80IN - What is the optimal radiotherapy combined with chemotherapy for stage III disease?
|Date||30 September 2012|
|Event||ESMO Congress 2012|
|Session||Hot topics in early stage NSCLC|
|Topics|| Non-Small-Cell Lung Cancer, Early Stage
Surgery and/or Radiotherapy of Cancer
|Presenter||Dirk De Ruysscher|
D. De Ruysscher
For most stage III (T4, N2/3) NSCLC concurrent chemo-radiotherapy is the first choice treatment. Many series used a “standard” radiotherapy schedule of 60-66 Gy in 2 Gy QD fractions, combined with cisplatin and etoposide or vinorelbin or carboplatin-paclitaxel (CP). However, local recurrences (LR) occur in 30-50 % of the patients.

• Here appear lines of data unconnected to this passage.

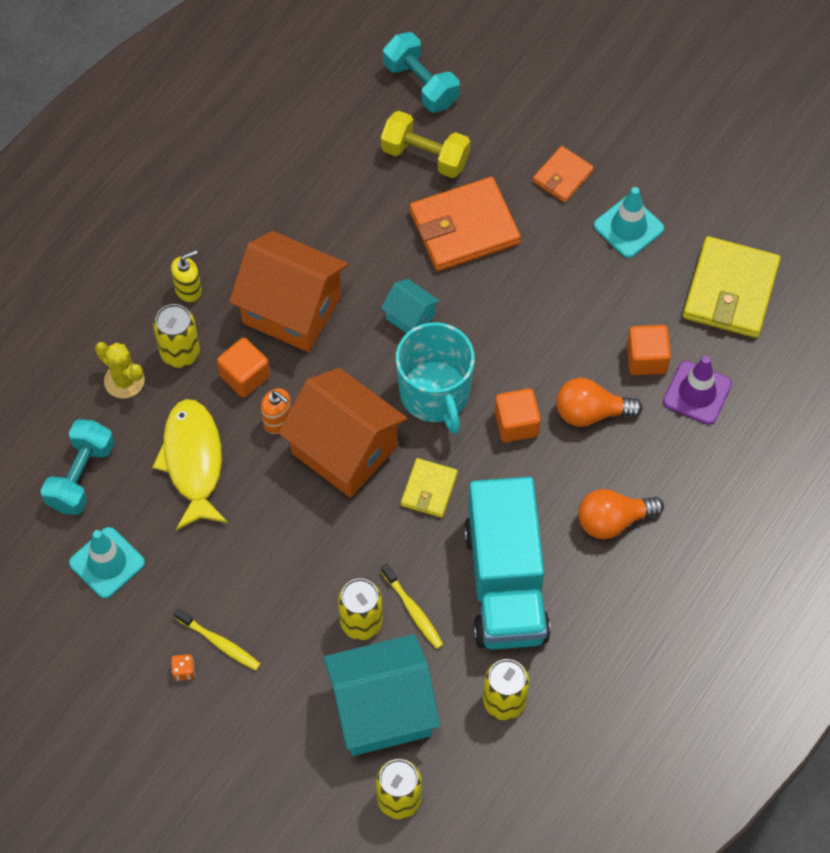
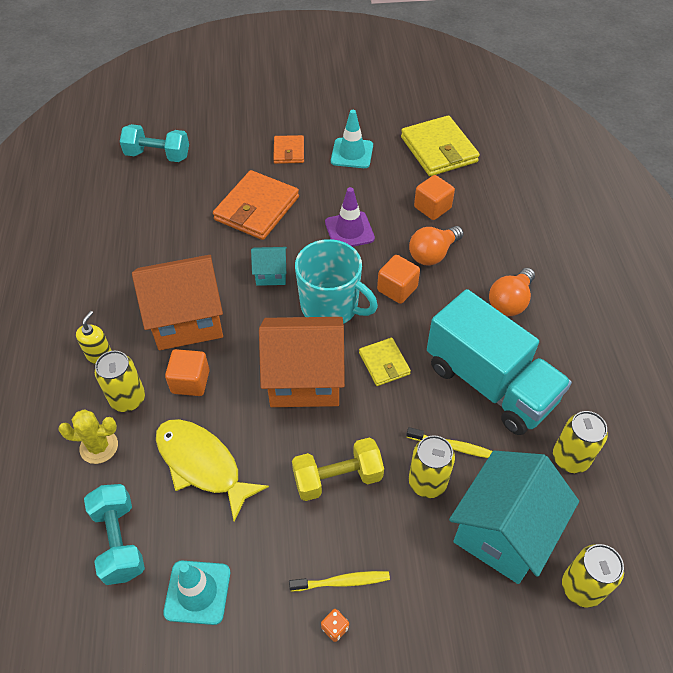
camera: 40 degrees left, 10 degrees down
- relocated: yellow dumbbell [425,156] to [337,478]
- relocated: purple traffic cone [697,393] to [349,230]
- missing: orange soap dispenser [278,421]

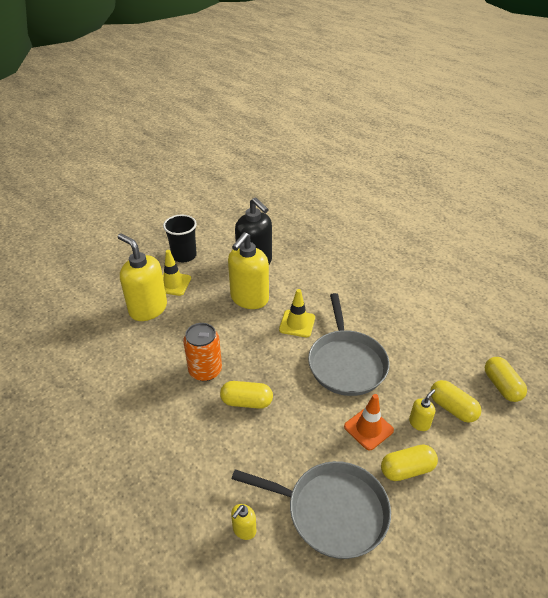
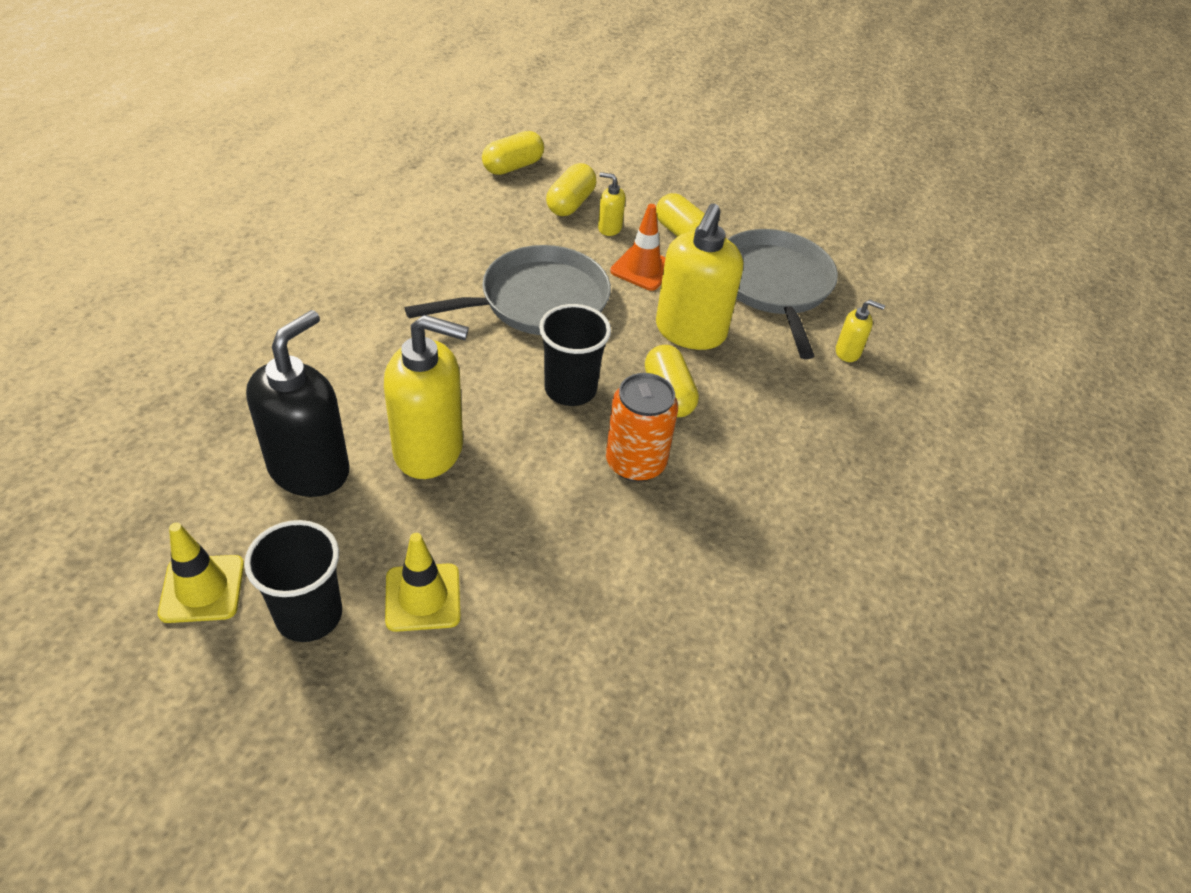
camera: 115 degrees left, 5 degrees up
- relocated: yellow soap dispenser [148,309] to [690,331]
- relocated: yellow traffic cone [297,323] to [202,589]
- appeared: black cup [570,389]

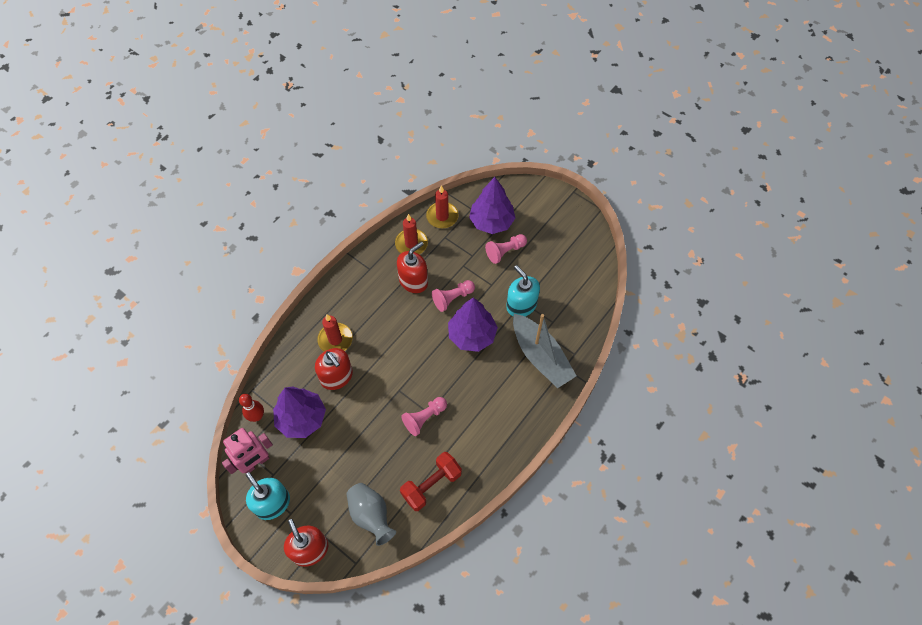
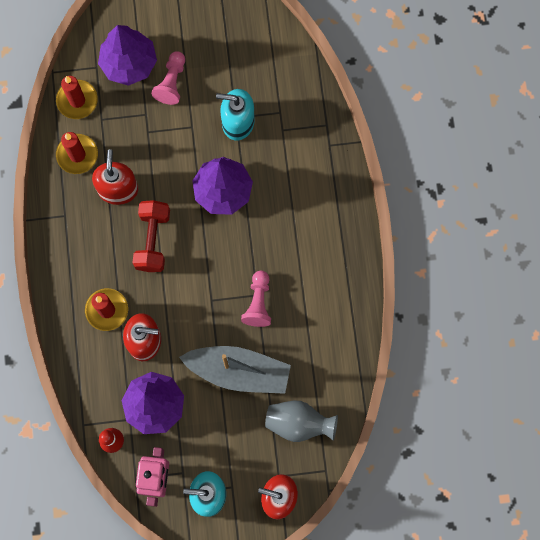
camera: 45 degrees left, 15 degrees up
- missing: pink pawn [452,298]
- relocated: grey boat [540,356] to [238,371]
- relocated: red dumbbell [431,485] to [153,240]

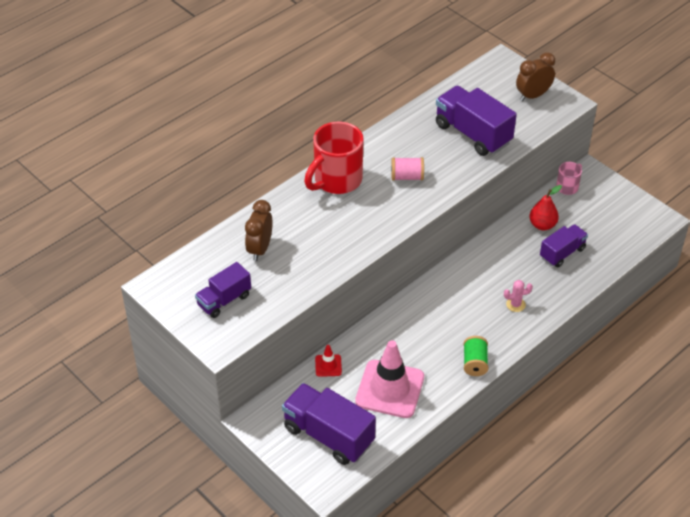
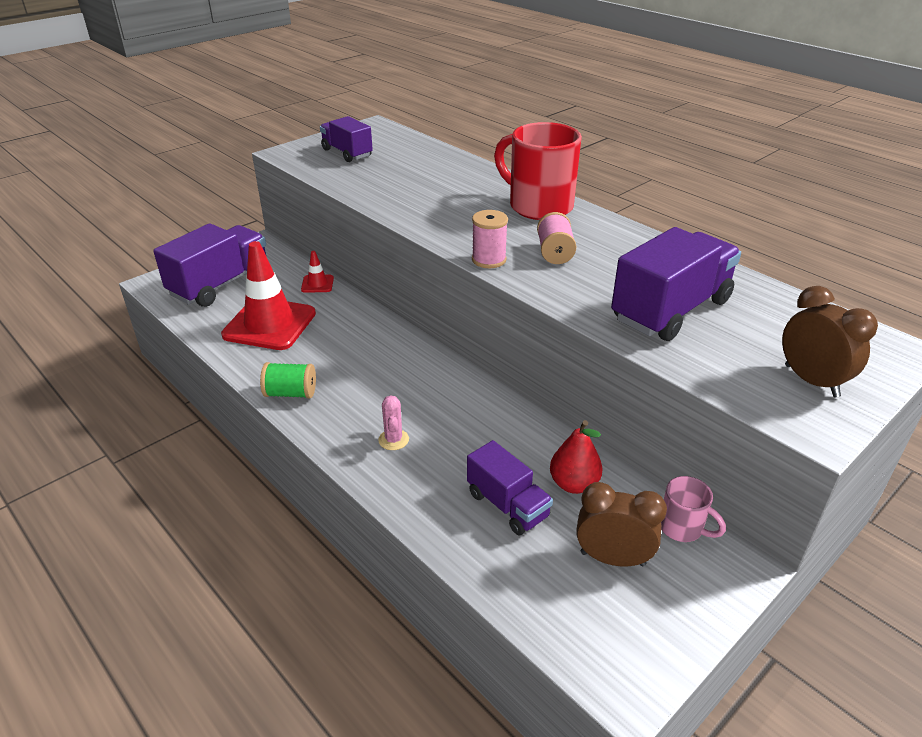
camera: 90 degrees right, 10 degrees down
- relocated: brown clock [260,249] to [612,558]
- colour: pink traffic cone [390,389] to red traffic cone [269,324]
- appeared: pink spool [489,260]

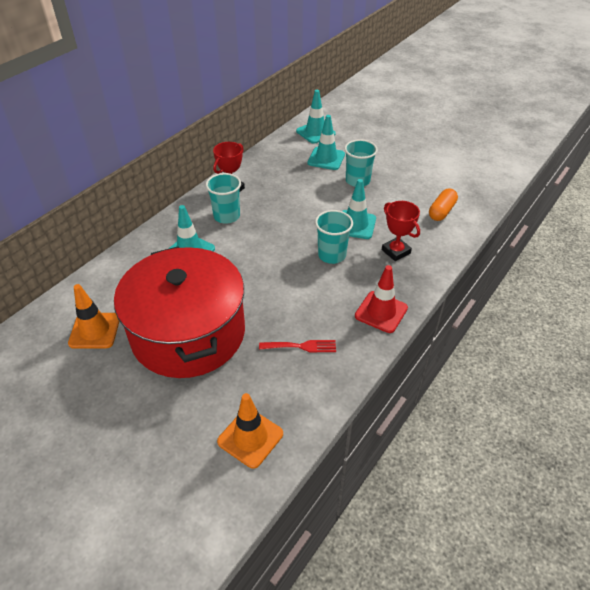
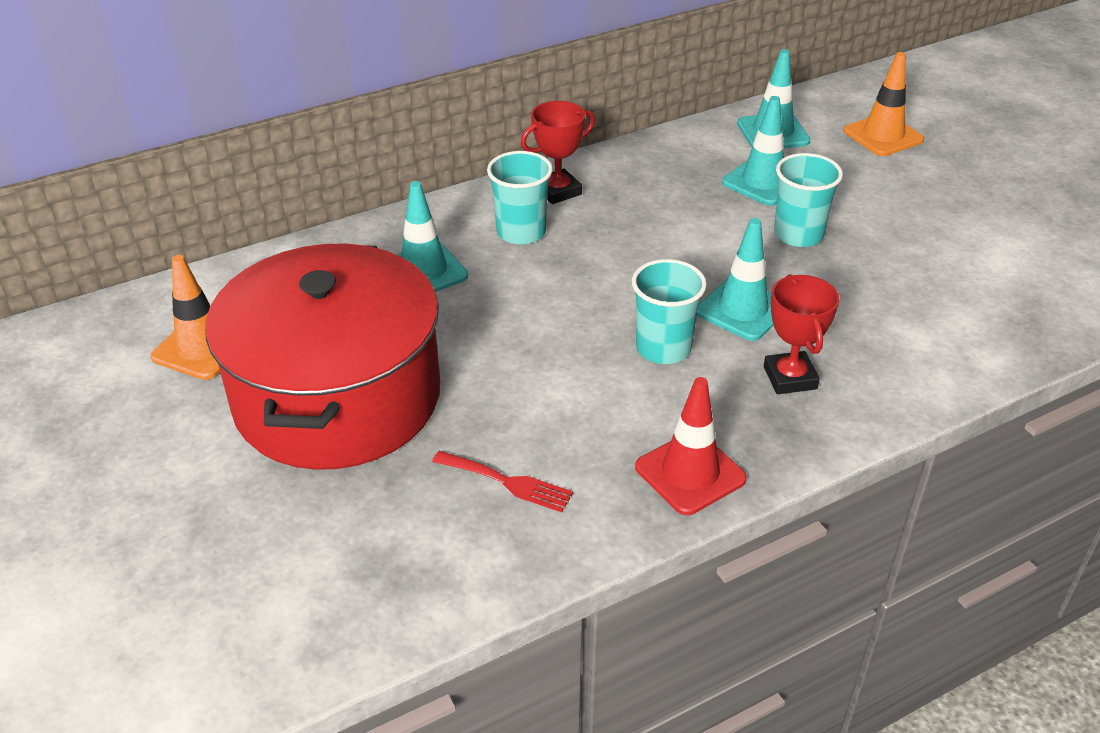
camera: 25 degrees right, 5 degrees down
- missing: orange capsule [441,211]
- relocated: orange traffic cone [250,437] to [883,135]

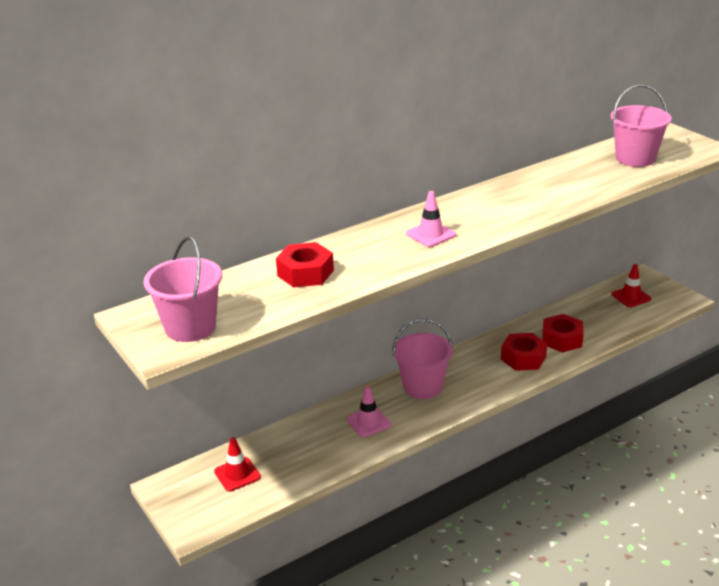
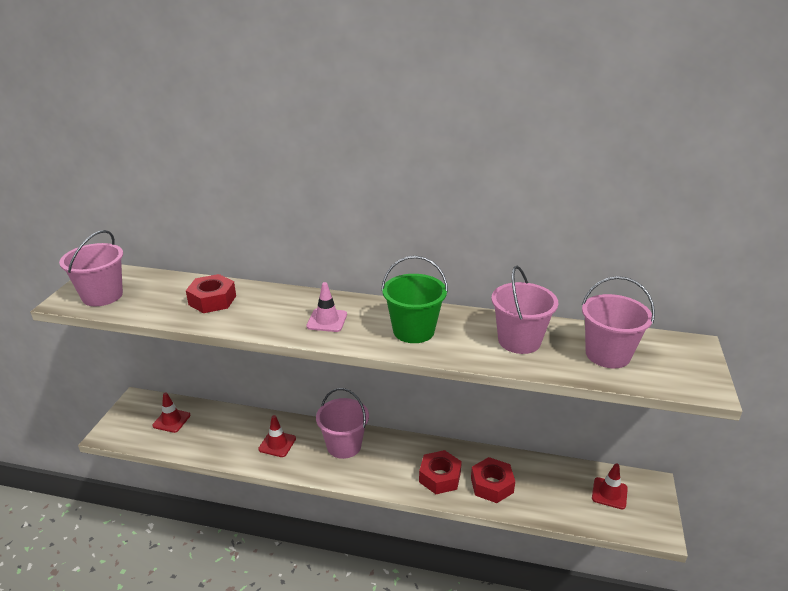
camera: 45 degrees right, 0 degrees up
- colour: pink traffic cone [368,422] to red traffic cone [277,444]
- appeared: green bucket [413,331]
- appeared: pink bucket [519,341]

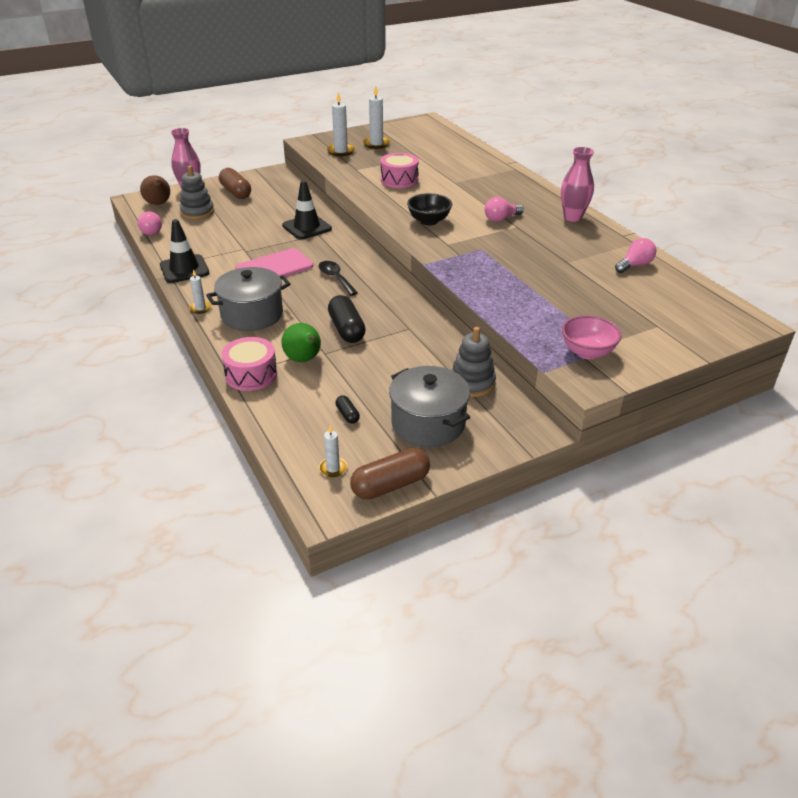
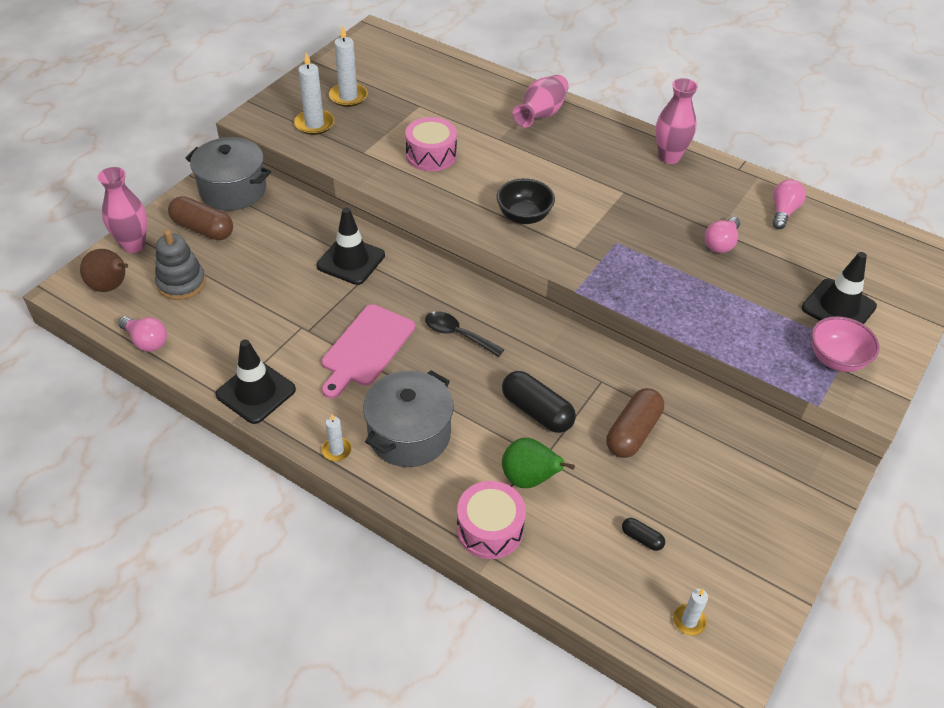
camera: 30 degrees left, 10 degrees up
- relocated: pink light bulb [501,219] to [721,243]
- missing: grey stacking toy [472,383]
- relocated: grey pot [428,423] to [233,190]
- relocated: brown capsule [390,485] to [633,432]
- appeared: pink vase [541,115]
- appeared: black traffic cone [838,307]

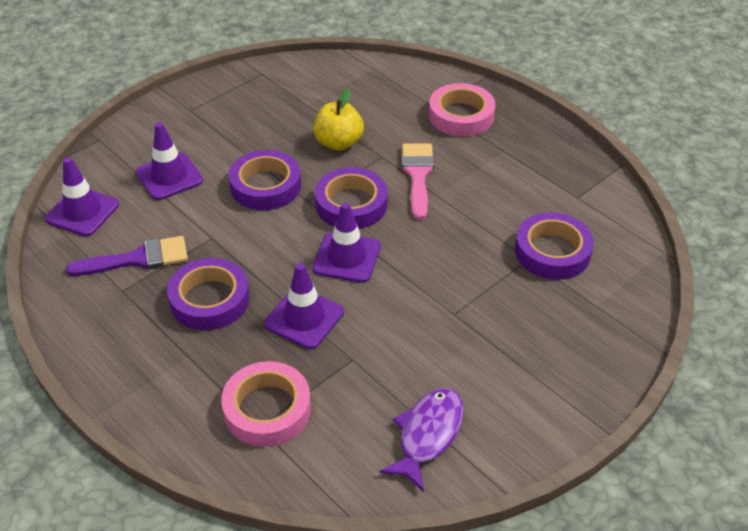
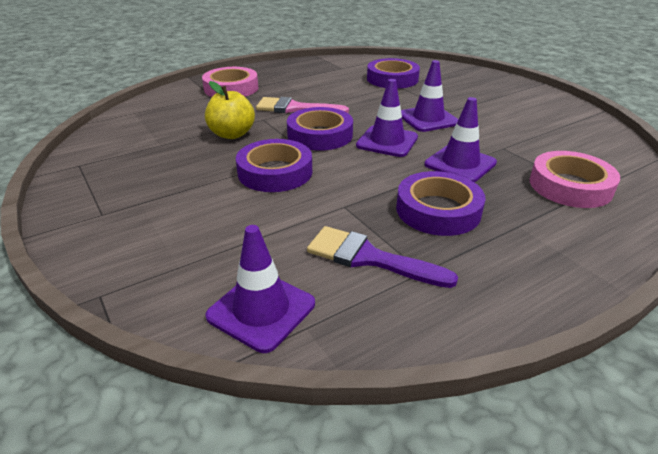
camera: 80 degrees left, 10 degrees down
- relocated: purple traffic cone [169,177] to [428,119]
- spun: purple brush [138,259] = [369,258] 60 degrees counterclockwise
- missing: purple fish [427,435]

The observation that an improvement of local control (LC) leads to higher overall survival (OS) rates even at 5 years, has fuelled research aiming at increasing LC. Based on a phase II trial suggesting OS with 74 Gy/ 35 QD fractions over 60 Gy/ 30 QD fractions given concurrently with CP followed by two cycles adjuvant CP, and the possible beneficial effect of cetuximab as well, the RTOG embarked with the randomised phase III trial RTOG 0617. Patients were treated with weekly CP and either 60 Gy or 74 Gy in 2 Gy QD fractions, either with or without cetuximab, followed by two cycles of consolidation CP ± cetuximab. At a planned interim analysis at 11 months median follow-up and including 213 patients in the 60 Gy arm and 204 having received 74 Gy, the high-dose arm had a worse OS (20.7 months vs. 21.7 months, p = 0.02) and was closed. However, dose escalation can also be achieved by increasing biological intensification, rather than by adding fractions and thus increasing the overall treatment time. Most ongoing clinical trials on radiation dose intensification thus use individualised, accelerated iso-toxic radiotherapy (INDAR), based on organ at risk (OAR) constraints as their backbone. Obviously, much more knowledge needs to be obtained on the complex interactions between systemic treatments and radiotherapy and their effects on malignant tissues and OARs. RTOG 0617 nevertheless illustrates that with current standard radiotherapy doses and fractionation, when delivered in well selected patients and when the whole treatment chain is of high quality, much better long-term survival can be achieved than in historical series. In view of the preliminary data of RTOG 0617 and ongoing dose intensification trials, radiation dose intensification is certainly not obsolete. For standard practice, current protocols and guidelines should not be changed but emphasis on quality assessment and if needed adjustment of the entire diagnostic, treatment and supportive care process should be the main goal.Disclosure
The author has declared no conflicts of interest.